Panel B of Figure 2 shows the same exercise for different groups, and after controlling for observables. We find positive effects throughout. The analogous pattern is visible if we use the number of ICU beds per 1,000 inhabitants as an indicator of public health resources.

Figure 3 Variation in ICU occupation across Britain in February 2020

 

Source: Using data from Blanchard-Rohner et al. (2021).

Policy implications

At first pass, many observers could think that public health resources like ICU capacity and vaccination campaigns are substitutes – countries with high capacity to deal with severe cases might be able to cope with lower rates of vaccination take-up. However, our results point to a surprising synergy: where the emergency care systems of public healthcare providers were less strained during the early days of the COVID-19 epidemic, vaccination hesitancy is systematically less today. 

While generally high rates of support for vaccination make it more likely that herd immunity can be reached, our findings suggest that generous provision of spare emergency capacity can generate additional benefits, in the form of the public’s greater willingness to become vaccinated.

References

Baldwin, R, and B Weder Di Mauro (2020), Economics in the time of COVID-19, London: CEPR.

Blanchard-Rohner, G, B Caprettini, D Rohner and H-J Voth (2021), “Impact of COVID-19 and ICU capacity on vaccination support: Evidence from a two-leg representative survey in the UK”, Journal of Virus Eradication, 100044.

Burgess, S, and H H Sievertsen (2020), “Schools, skills, and learning: The impact of COVID-19 on education”, VoxEU.org, 1 April.

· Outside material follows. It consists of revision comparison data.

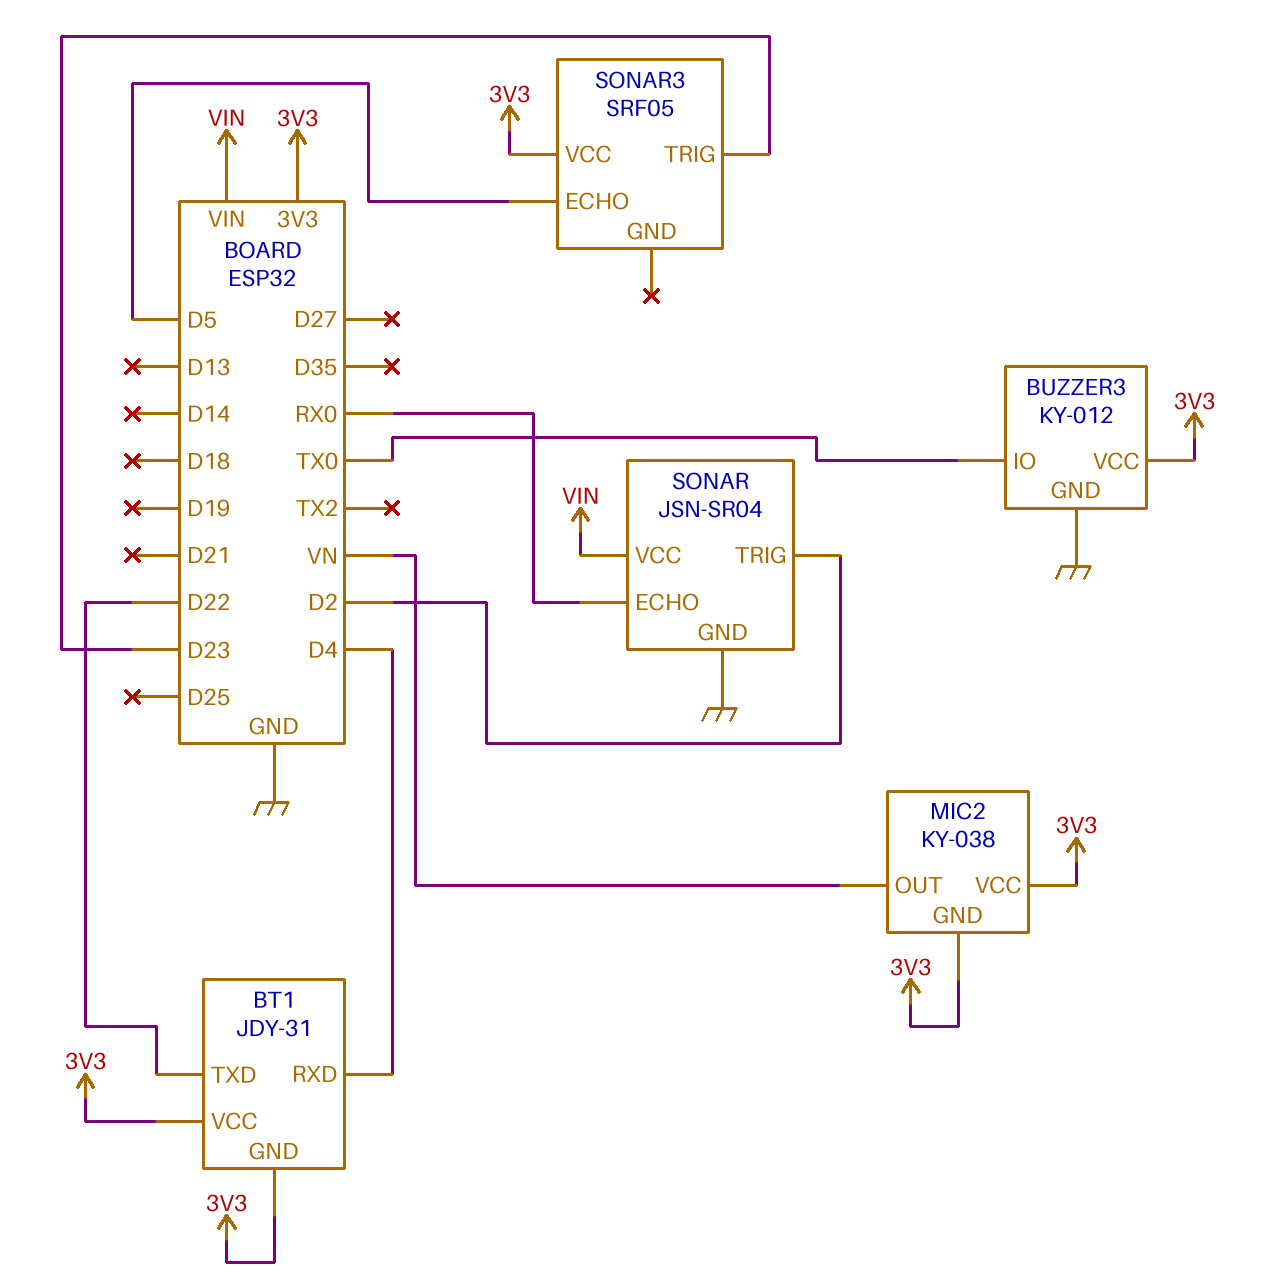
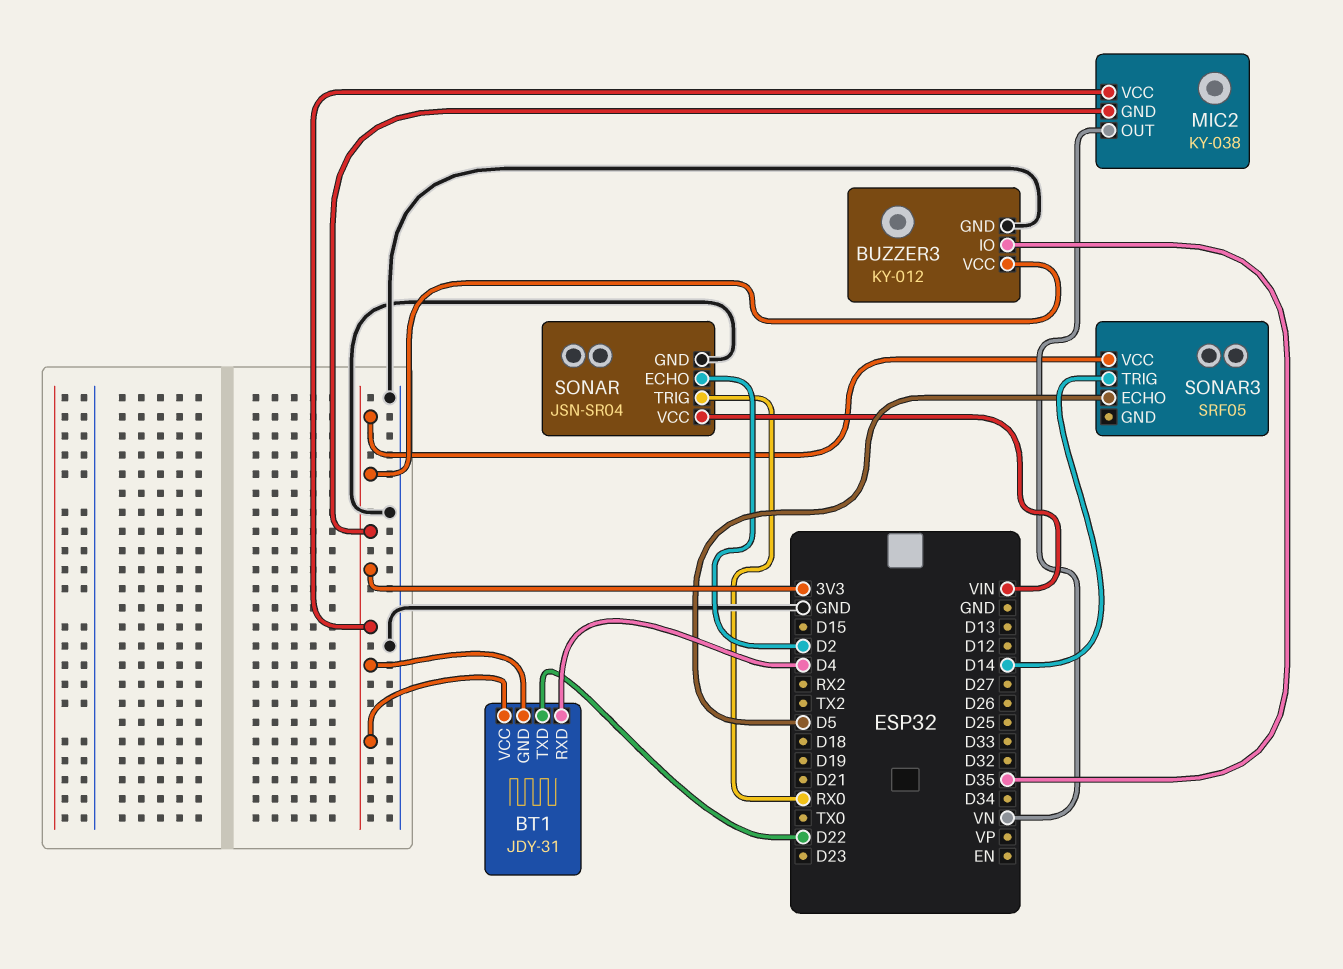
BUZZER3 pin IO: TX0 -> D35
SONAR pin ECHO: RX0 -> D2
SONAR pin TRIG: D2 -> RX0
SONAR3 pin TRIG: D23 -> D14

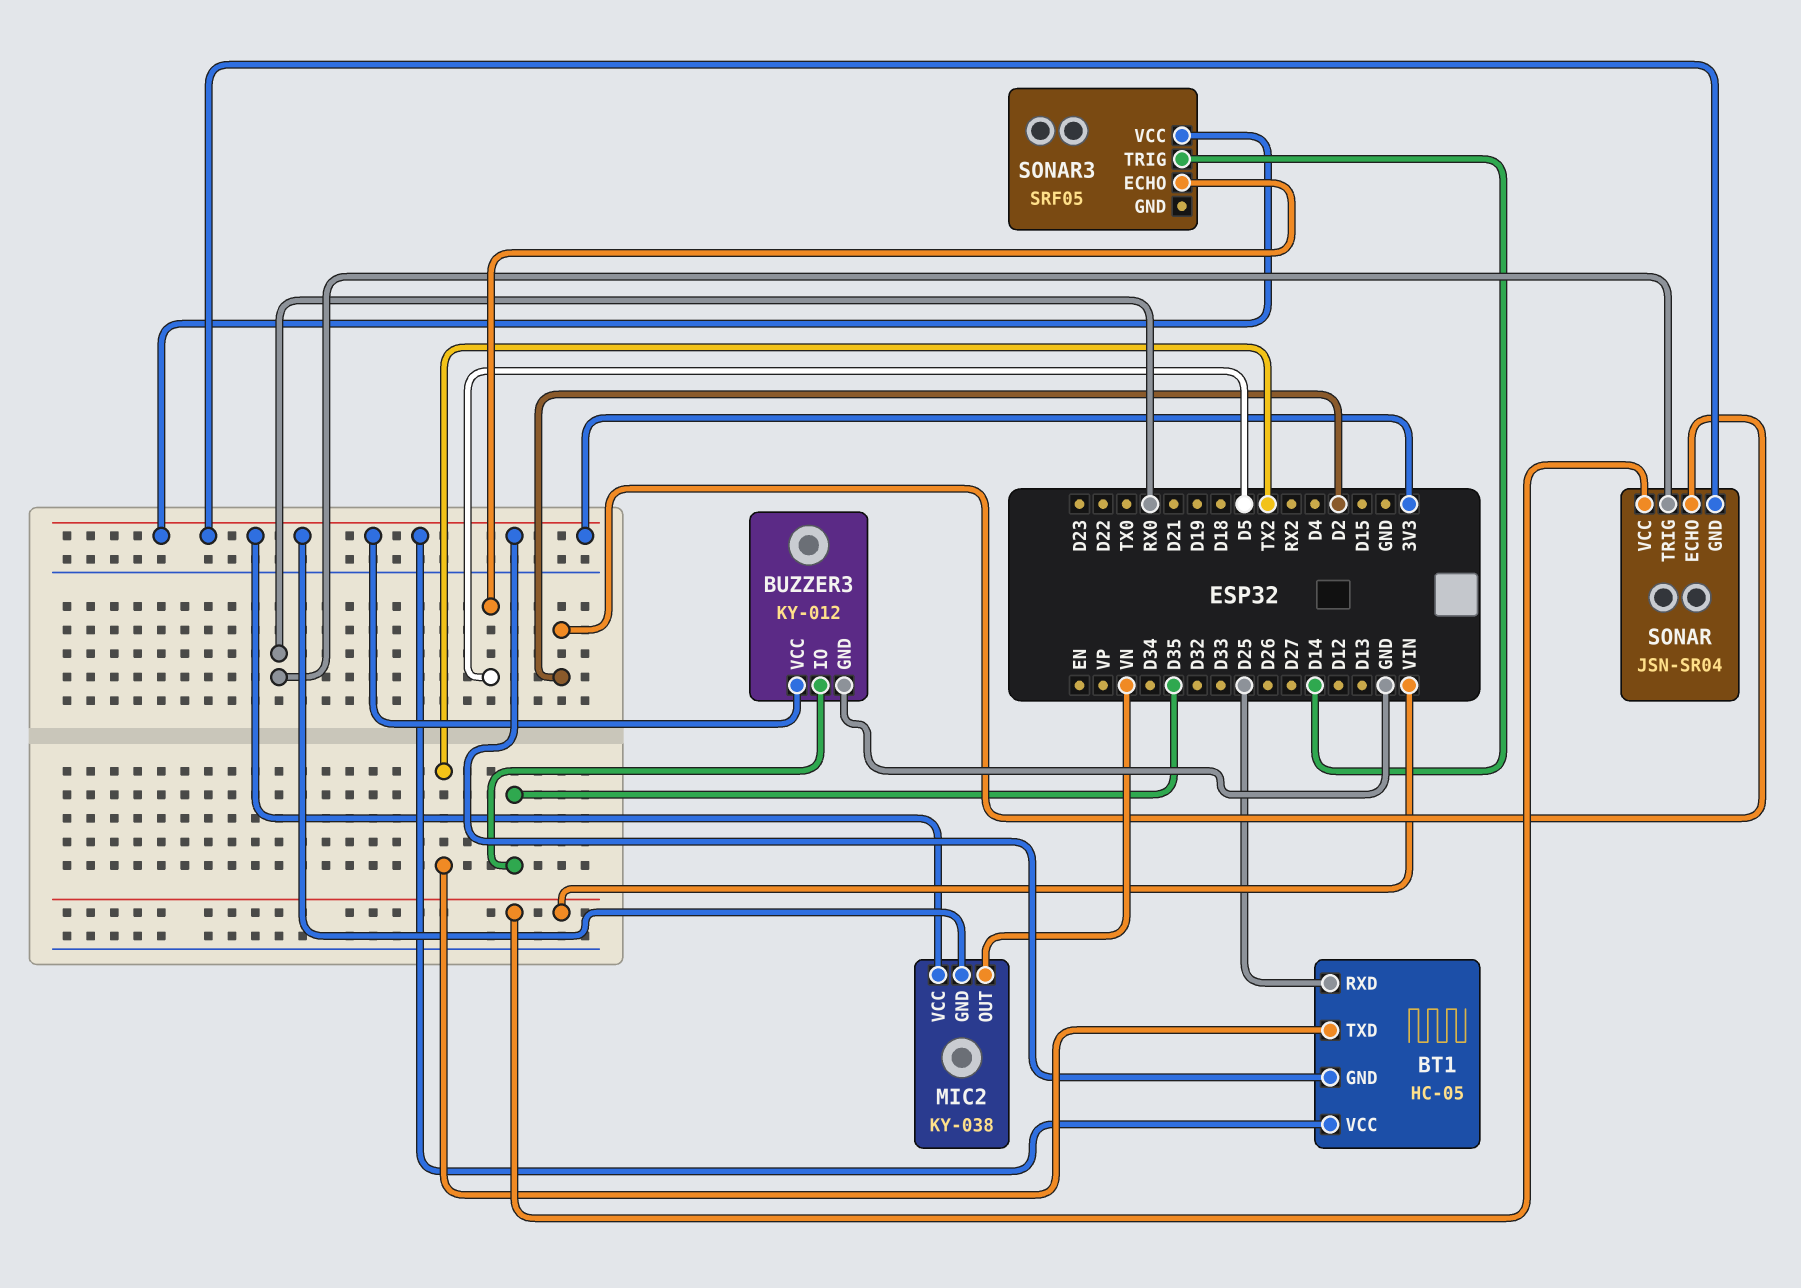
BT1: JDY-31 -> HC-05
BT1 pin RXD: D4 -> D25
BT1 pin TXD: D22 -> TX2
SONAR pin GND: GND -> 3V3

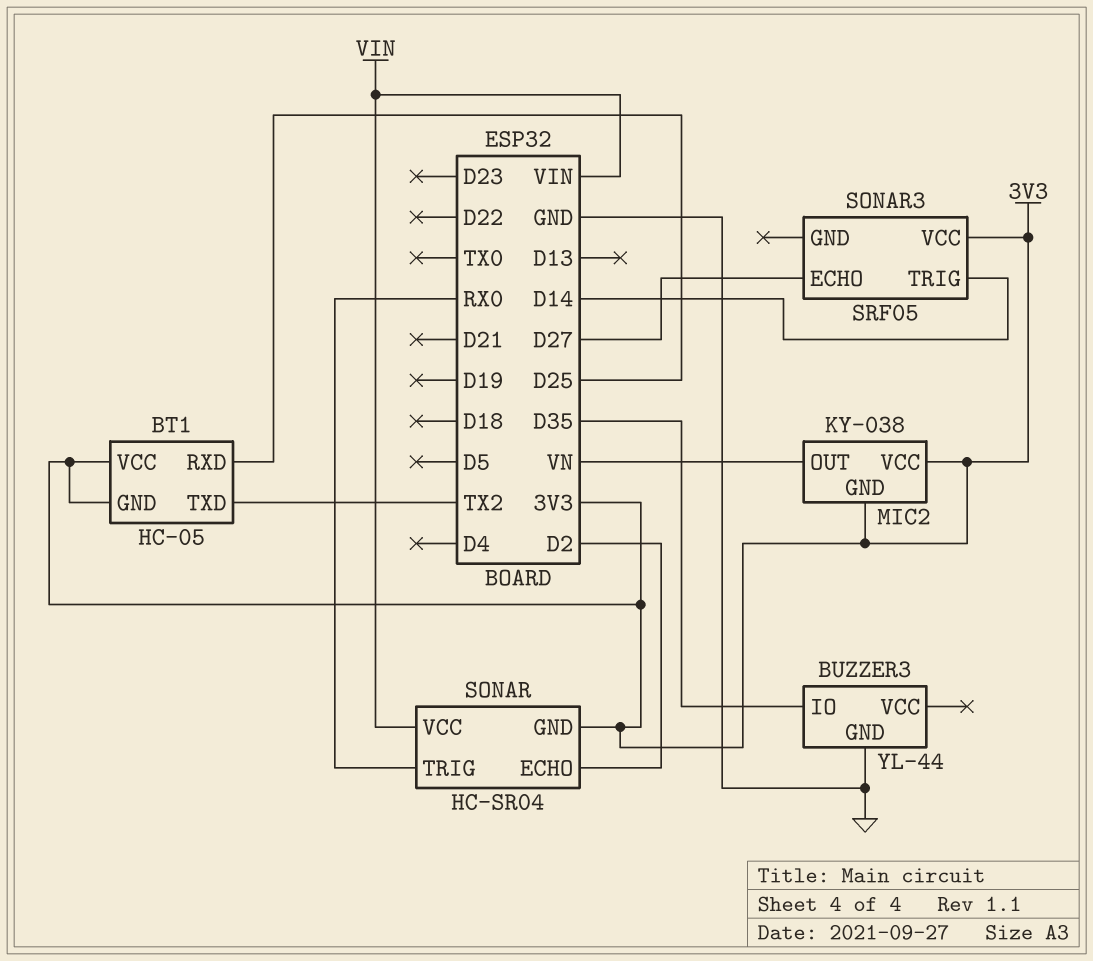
BUZZER3: KY-012 -> YL-44
BUZZER3 pin VCC: 3V3 -> none
SONAR: JSN-SR04 -> HC-SR04
SONAR3 pin ECHO: D5 -> D27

Capelle-Blancard, G, and A Desroziers (2020), “The stock market and the economy: Insights from the COVID-19 crisis”, VoxEU.org, 19 June.

Dror, A A, N Eisenbach, S Taiber, N G Morozov, M Mizrachi, A Zigron, S Srouji and E Sela (2020), “Vaccine hesitancy: the next challenge in the fight against COVID-19”, European Journal of Epidemiology 35: 775–9.

Sevilla, A, and S Smith (2020), “Baby steps: The gender division of childcare during the COVID-19 pandemic”, Oxford Review of Economic Policy 36: S169–S186.

Troiano, G, and A Nardi (2021), “Vaccine hesitancy in the era of COVID-19”, Public Health.

Yeyati, E L, and F Filippini (2021), “Pandemic divergence: The social and economic costs of Covid-19”, VoxEU.org, 12 May.